Respiratory complications are highly prevalent in immunocompromised patients including organ transplantation patients. Both infections and non-infectious processes have to be considered in pulmonary diseases related to transplantation. Polymicrobial infections are potentially detected in up to a third of transplanted patient presenting with pneumonia [1]. The diagnosis and treatment of pneumonia in these patients are challenging. Transplanted patients who have received immunosuppressive agents are susceptible to multiple opportunistic respiratory infections according to the degree of immunity defect and the provided prophylaxis regimes [2] [3].

2. Case Report

A 60-year-old male had left corneal transplantation 4 years prior to the current admission. He presented to an emergency department with high-grade fever and progressive shortness of breath for 3 days. The low-grade fever with dry cough and myalgia were also noted for a week. His left corneal graft was maintained only by methylprednisolone eye drop until 2 months ago. He went to the previous hospital due to progressive visual impairment in his left eye. He was diagnosed with late left corneal graft rejection and treated with oral high dose prednisolone 1 mg/kg/day for 2 weeks before tapering off. He still took 40 mg of prednisolone at the time of presentation. The topical methylprednisolone eye drop was continued throughout. Cotrimoxazole and acyclovir were not given as prophylaxis.

At the initial presentation, he was febrile with a temperature of 38.9 Celsius. His blood pressure was 96/50 mmHg and pulse rate was 123 beats per minute. Tachypnea with severe oxygen desaturation were detected during ambient air. He was intubated and mechalically ventilated. Physical examination revealed coarse crepitation at both lower lungs.
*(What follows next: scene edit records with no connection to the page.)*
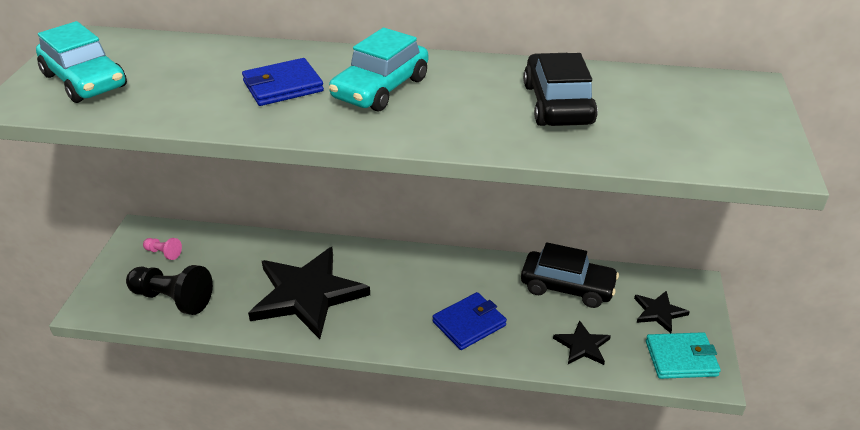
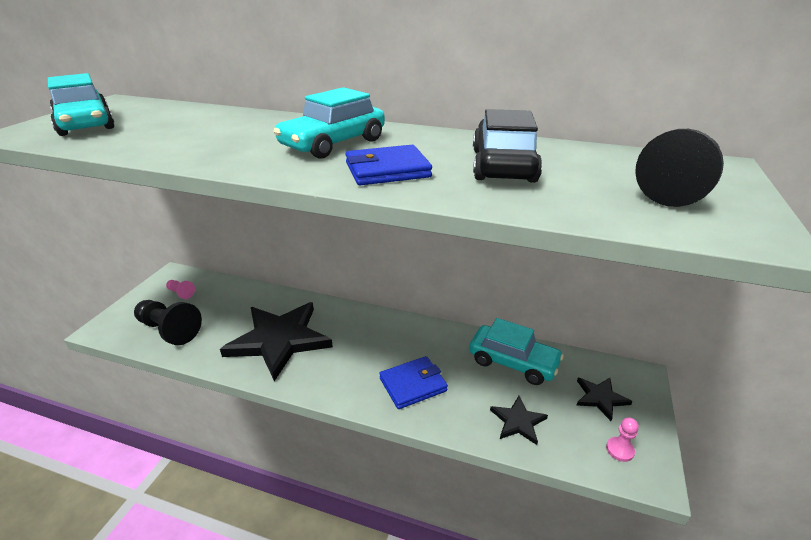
camera: 10 degrees right, 5 degrees down
(283, 86) = (246, 137): blue wallet -> blue wallet (387, 170)
(567, 287) = (513, 362): black car -> turquoise car
(681, 358) = (620, 450): turquoise wallet -> pink pawn
(714, 118) = (678, 188): none -> black pawn

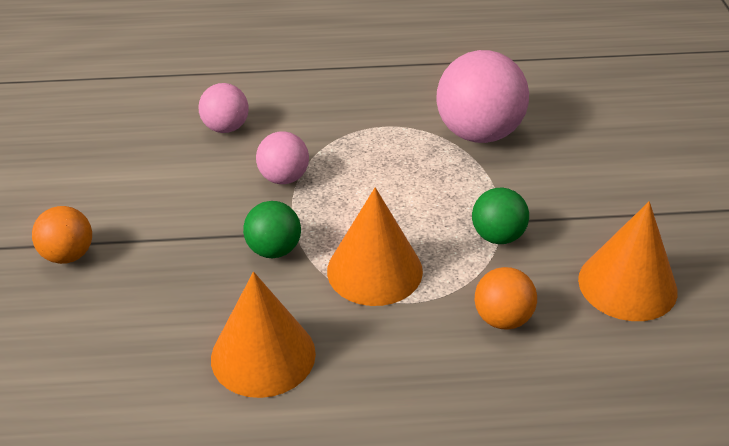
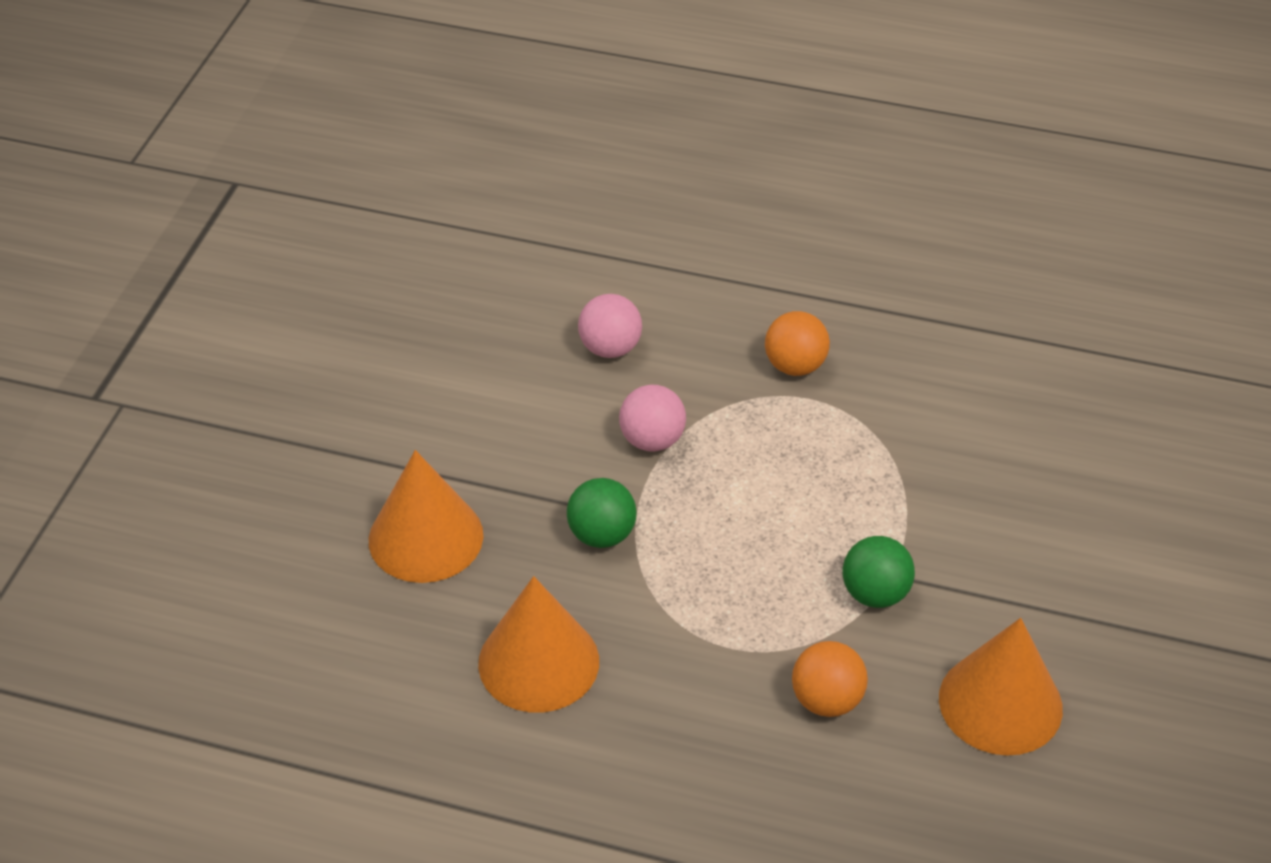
camera: 20 degrees right, 5 degrees up
(68, 255) = (371, 475): orange ball -> orange ball (795, 366)
(374, 270) = (706, 595): orange cone -> orange cone (426, 537)
(479, 133) = (925, 442): pink ball -> none

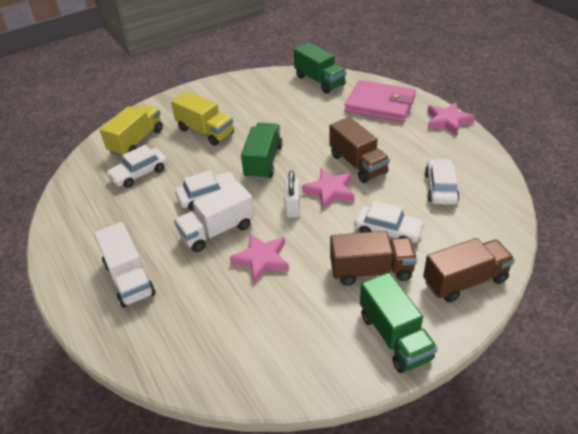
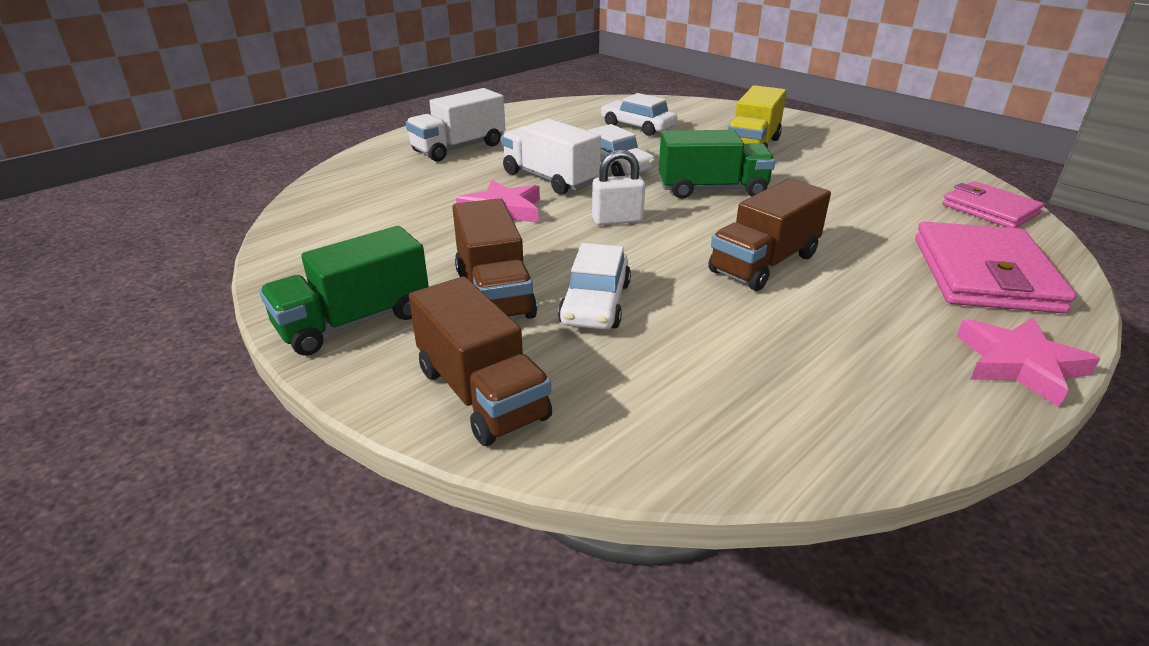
camera: 75 degrees right, 10 degrees down
(136, 141) = (699, 116): yellow truck -> none
(319, 81) = (989, 209): green truck -> pink wallet
(330, 191) = (673, 245): pink star -> none
(440, 188) = (752, 359): white car -> none

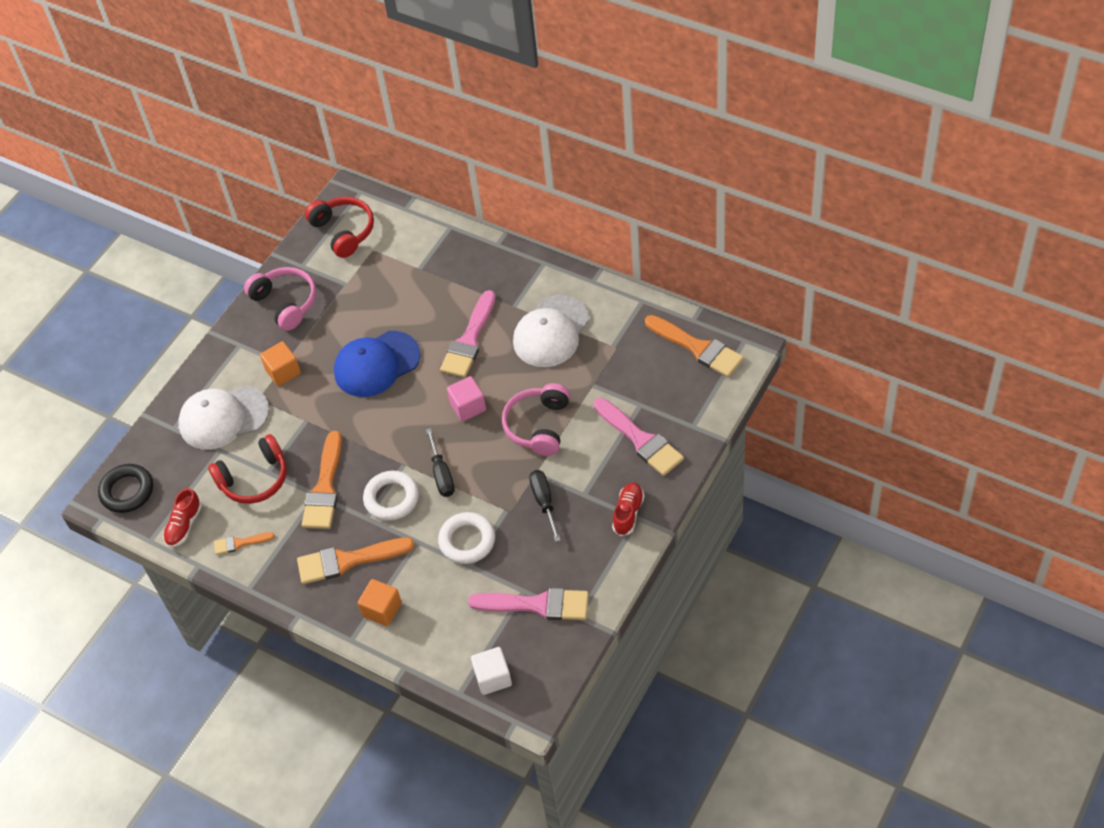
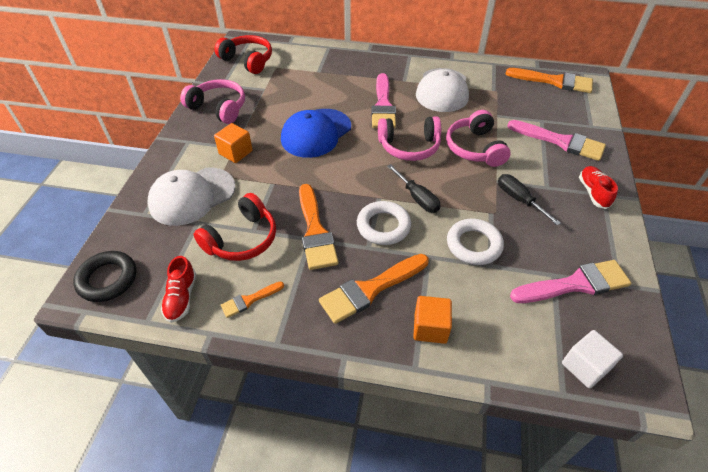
camera: 25 degrees left, 5 degrees down
(468, 406) = (409, 146): pink cube -> pink headphones

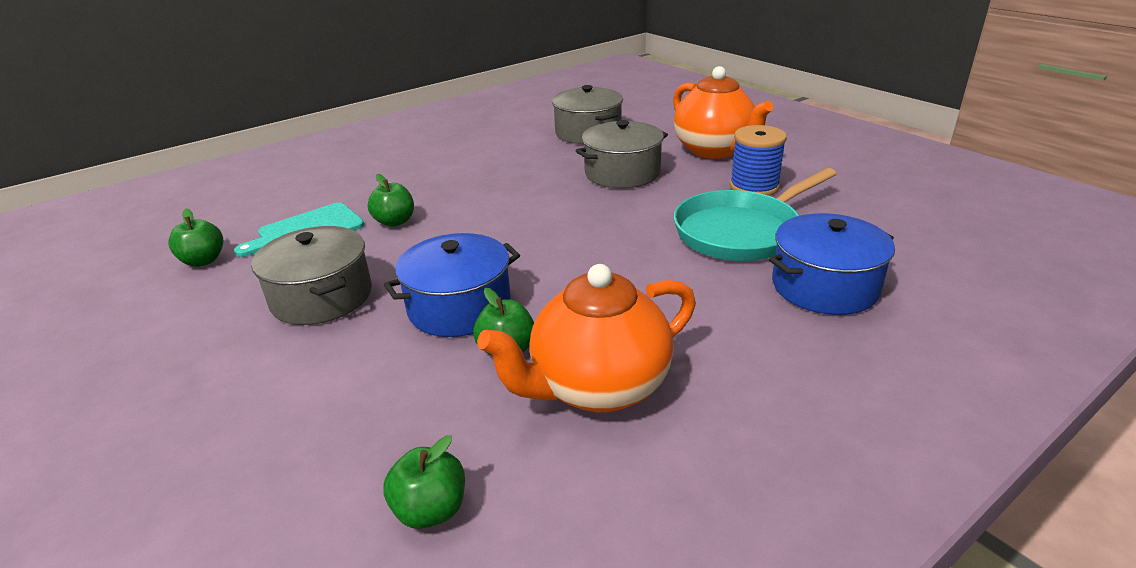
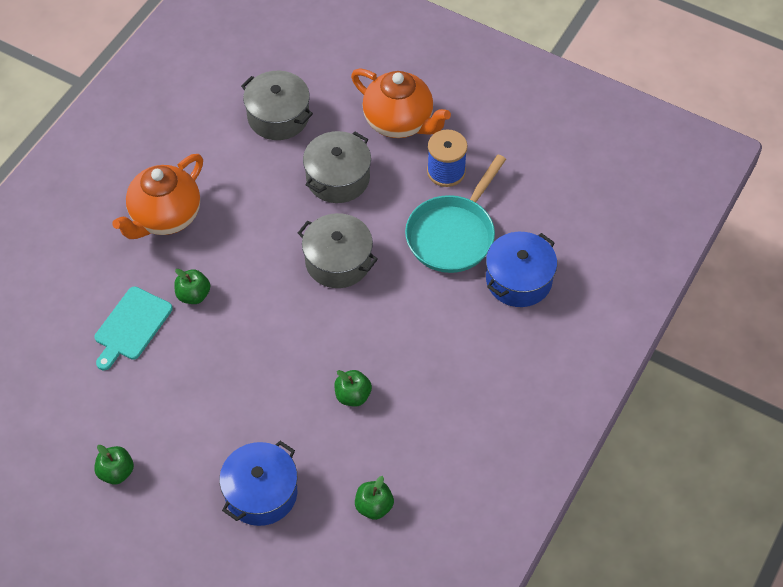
camera: 25 degrees left, 25 degrees up
(203, 261) = (81, 383): green apple -> green apple (116, 472)
(322, 297) = (203, 389): grey pot -> grey pot (338, 261)
(459, 307) = (302, 369): blue pot -> blue pot (261, 493)
(598, 387) = (418, 406): orange teapot -> orange teapot (165, 217)

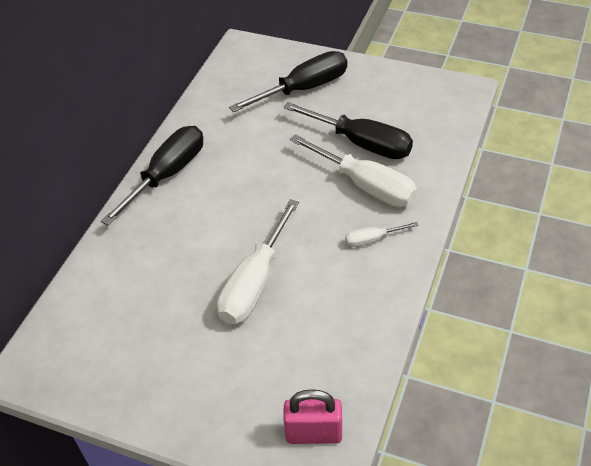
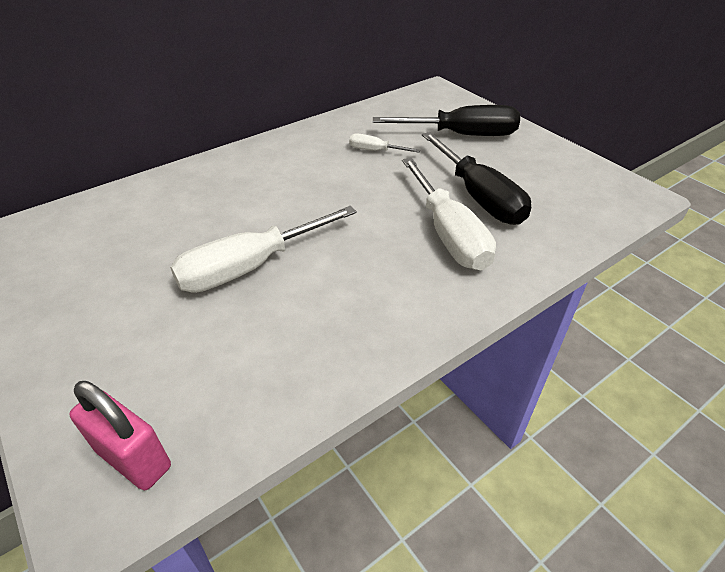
camera: 30 degrees right, 5 degrees down
(167, 175) = (274, 150): black screwdriver -> none
(372, 239) = (408, 286): white screwdriver -> white screwdriver (375, 151)

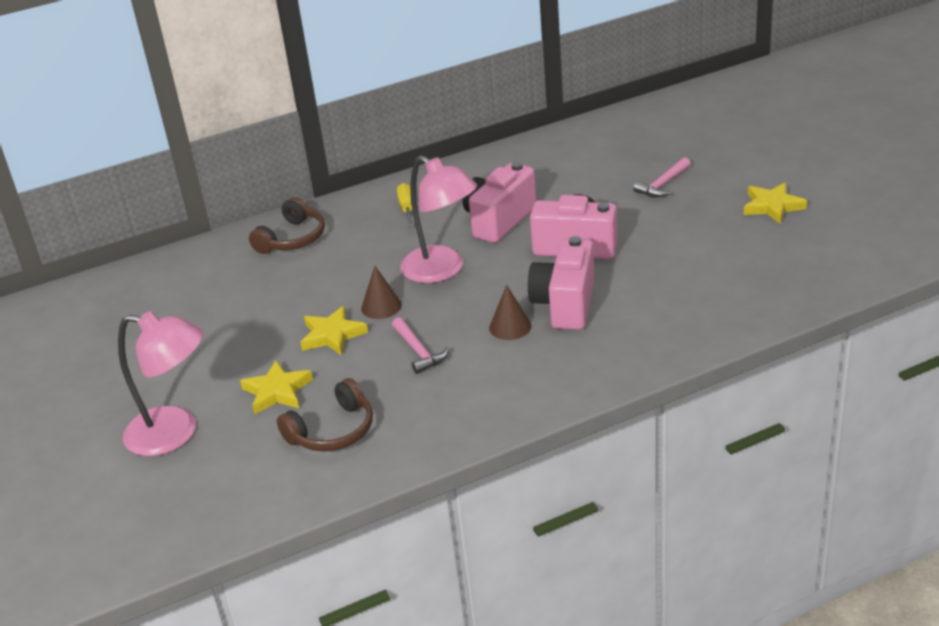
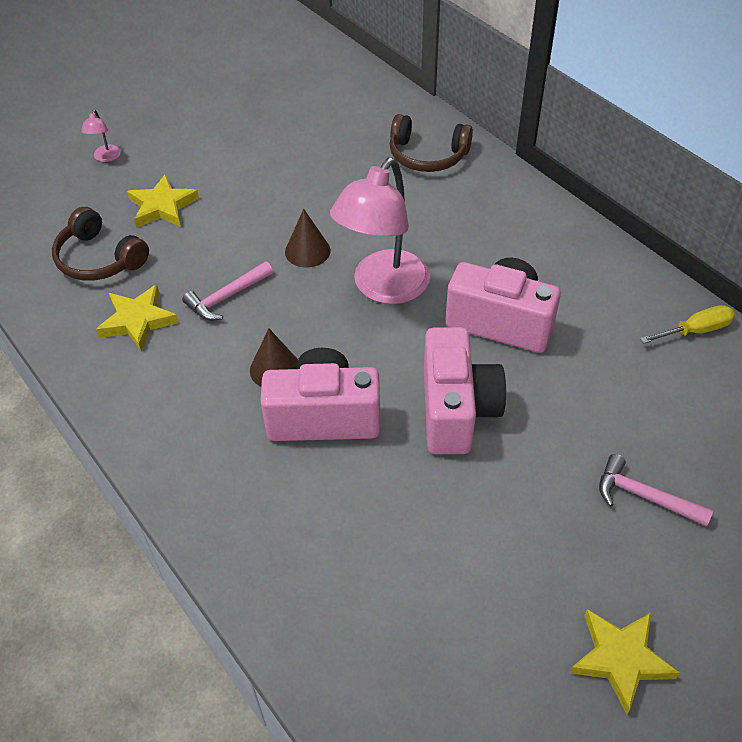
camera: 75 degrees right, 15 degrees up
(175, 433) = (106, 157): pink lamp -> pink lamp, size x0.40
(332, 335) = (254, 224): yellow star -> yellow star (138, 321)
(407, 208) = (510, 232): yellow screwdriver -> yellow screwdriver (695, 330)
Chest radiograph showed bilateral pulmonary opacity. Oral prednisolone was replaced by intravenous hydrocortisone due to hypotension which was suspected from sepsis or Critical Illness-Related Corticosteroid Insufficiency (CIRCI) Cortisol level was not measured at the time due to continuous treatment with prednisolone. Intravenous empirical antibiotics containing levofloxacin and ceftazidime were given for presumptive bacterial pneumonia. Gram stain of tracheal aspirate revealed no organism. Pulmonary opacities and hypoxemia were, however, progressed even after the treatment. Pneumocystis jiroveci Pneumonia (PJP) was then clinically suspected. Intravenous cotrimoxazole and cefepime were given, and intravenous levofloxacin and ceftazidime were discontinued. His symptoms became worsened at 24 hours after initiating treatments. Tracheal aspirate were microbiologically evaluated using gram strain, aerobic culture, and PCR for PJP. A chest Computed Tomography (CT) scan was also performed.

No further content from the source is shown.